Even after “pausing” his harshest tariffs on Wednesday—in a turnabout forced by plummeting stock markets—Trump said he would impose a 10 percent minimum levy on nearly all countries. And he threatened to hit them with much heavier tariffs if they didn’t offer sufficient trade concessions within ninety days.
Why is Trump doing this? Because he’s operating from the same mental pathologies that drove his behavior after the 2020 election. His tariff lunacy is an extension of his election denialism.
In every state Trump lost in 2020—that is, where he had a deficit of ballots—he blamed his loss on cheating. He based these accusations on bogus numbers, and he demanded to be given enough additional votes—or to have enough votes subtracted from Joe Biden—to cancel out his deficits.
When that didn’t work, Trump sent a mob to the Capitol. And when Americans responded by re-electing him in 2024, he pardoned the insurrectionists and set out to rectify another system that he thinks is rigged against him: global trade. He’s more confident than ever in his delusions of persecution and in his power to reshape history. His madness has engulfed the world.
ON ELECTION NIGHT 2020, as battleground states slipped away from Trump, he dismissed their official vote counts as “a major fraud” and insisted that he had won. Four weeks later, on December 2, 2020, he declared that “the Democrats had this election rigged” and that in every swing state he had supposedly lost, the margin was due to “major infractions or outright fraud.”

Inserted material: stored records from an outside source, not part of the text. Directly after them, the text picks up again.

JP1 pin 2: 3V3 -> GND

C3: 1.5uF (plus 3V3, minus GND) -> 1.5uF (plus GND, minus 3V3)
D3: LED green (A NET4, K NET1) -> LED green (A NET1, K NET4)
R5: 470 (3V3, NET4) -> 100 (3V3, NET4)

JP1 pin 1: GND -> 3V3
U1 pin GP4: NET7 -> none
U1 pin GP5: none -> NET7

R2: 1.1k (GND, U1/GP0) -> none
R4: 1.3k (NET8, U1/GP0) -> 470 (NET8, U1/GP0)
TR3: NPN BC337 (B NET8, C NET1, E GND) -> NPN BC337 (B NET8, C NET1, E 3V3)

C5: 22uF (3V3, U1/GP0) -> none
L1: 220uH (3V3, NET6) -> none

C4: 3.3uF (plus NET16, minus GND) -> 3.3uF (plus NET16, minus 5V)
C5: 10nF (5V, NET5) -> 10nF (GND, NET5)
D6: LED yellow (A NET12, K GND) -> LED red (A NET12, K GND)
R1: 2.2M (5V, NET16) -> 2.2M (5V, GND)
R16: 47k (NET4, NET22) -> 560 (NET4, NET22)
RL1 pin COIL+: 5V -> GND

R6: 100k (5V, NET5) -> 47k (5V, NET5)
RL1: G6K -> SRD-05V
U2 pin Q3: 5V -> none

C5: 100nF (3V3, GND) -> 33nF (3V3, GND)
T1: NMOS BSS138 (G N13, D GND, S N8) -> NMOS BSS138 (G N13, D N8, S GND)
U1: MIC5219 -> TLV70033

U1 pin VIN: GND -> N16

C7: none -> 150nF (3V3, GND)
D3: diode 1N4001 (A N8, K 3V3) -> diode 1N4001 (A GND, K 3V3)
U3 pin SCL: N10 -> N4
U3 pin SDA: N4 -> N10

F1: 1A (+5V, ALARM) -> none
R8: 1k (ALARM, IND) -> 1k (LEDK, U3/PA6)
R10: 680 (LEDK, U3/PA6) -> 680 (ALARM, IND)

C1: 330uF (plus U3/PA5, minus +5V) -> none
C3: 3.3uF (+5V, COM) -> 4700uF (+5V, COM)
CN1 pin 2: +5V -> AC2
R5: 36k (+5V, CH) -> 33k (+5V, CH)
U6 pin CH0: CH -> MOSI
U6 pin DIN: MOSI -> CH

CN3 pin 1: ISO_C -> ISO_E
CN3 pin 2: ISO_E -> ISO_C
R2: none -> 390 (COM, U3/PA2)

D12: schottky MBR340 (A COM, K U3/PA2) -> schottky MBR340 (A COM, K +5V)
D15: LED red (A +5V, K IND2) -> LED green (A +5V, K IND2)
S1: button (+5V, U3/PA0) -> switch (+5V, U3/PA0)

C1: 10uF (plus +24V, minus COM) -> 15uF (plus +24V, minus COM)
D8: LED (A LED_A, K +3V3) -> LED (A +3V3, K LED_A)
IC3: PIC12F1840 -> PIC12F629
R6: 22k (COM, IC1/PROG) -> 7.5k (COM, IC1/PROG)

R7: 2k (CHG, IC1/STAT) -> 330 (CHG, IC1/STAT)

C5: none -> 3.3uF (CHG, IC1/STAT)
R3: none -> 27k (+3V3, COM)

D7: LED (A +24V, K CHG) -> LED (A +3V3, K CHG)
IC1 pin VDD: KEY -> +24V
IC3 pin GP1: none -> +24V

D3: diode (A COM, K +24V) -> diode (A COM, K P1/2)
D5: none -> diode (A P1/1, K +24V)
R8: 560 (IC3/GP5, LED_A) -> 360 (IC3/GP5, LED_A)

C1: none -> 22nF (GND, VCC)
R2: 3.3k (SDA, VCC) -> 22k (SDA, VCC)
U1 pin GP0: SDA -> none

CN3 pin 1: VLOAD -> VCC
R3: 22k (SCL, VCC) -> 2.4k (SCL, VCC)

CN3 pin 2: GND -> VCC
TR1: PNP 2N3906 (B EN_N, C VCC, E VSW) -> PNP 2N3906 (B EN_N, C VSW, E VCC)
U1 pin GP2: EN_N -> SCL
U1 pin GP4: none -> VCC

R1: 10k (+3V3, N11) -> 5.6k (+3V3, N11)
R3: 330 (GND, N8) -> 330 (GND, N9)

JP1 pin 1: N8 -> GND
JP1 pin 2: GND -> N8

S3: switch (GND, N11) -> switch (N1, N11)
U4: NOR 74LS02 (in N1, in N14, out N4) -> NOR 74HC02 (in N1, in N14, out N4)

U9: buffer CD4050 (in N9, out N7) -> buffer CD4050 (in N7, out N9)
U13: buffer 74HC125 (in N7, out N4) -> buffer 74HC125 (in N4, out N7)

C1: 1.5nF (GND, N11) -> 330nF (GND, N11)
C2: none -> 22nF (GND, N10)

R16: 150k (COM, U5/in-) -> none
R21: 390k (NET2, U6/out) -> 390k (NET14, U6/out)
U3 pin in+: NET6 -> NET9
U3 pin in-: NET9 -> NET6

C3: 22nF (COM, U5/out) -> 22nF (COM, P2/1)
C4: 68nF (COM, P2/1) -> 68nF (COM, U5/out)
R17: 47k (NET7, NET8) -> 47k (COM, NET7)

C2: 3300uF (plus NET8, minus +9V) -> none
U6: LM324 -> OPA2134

Trump leveled specific allegations, all of which were phony or grossly exaggerated. But his underlying dogma was that his deficit in each state he lost, relative to Biden and to down-ballot Republicans, could be explained only by cheating. “The tremendous success we had in the House of Representatives, and the tremendous success we’ve had so far in the Senate,” he argued, made it “statistically impossible that the person—me—that led the charge lost.”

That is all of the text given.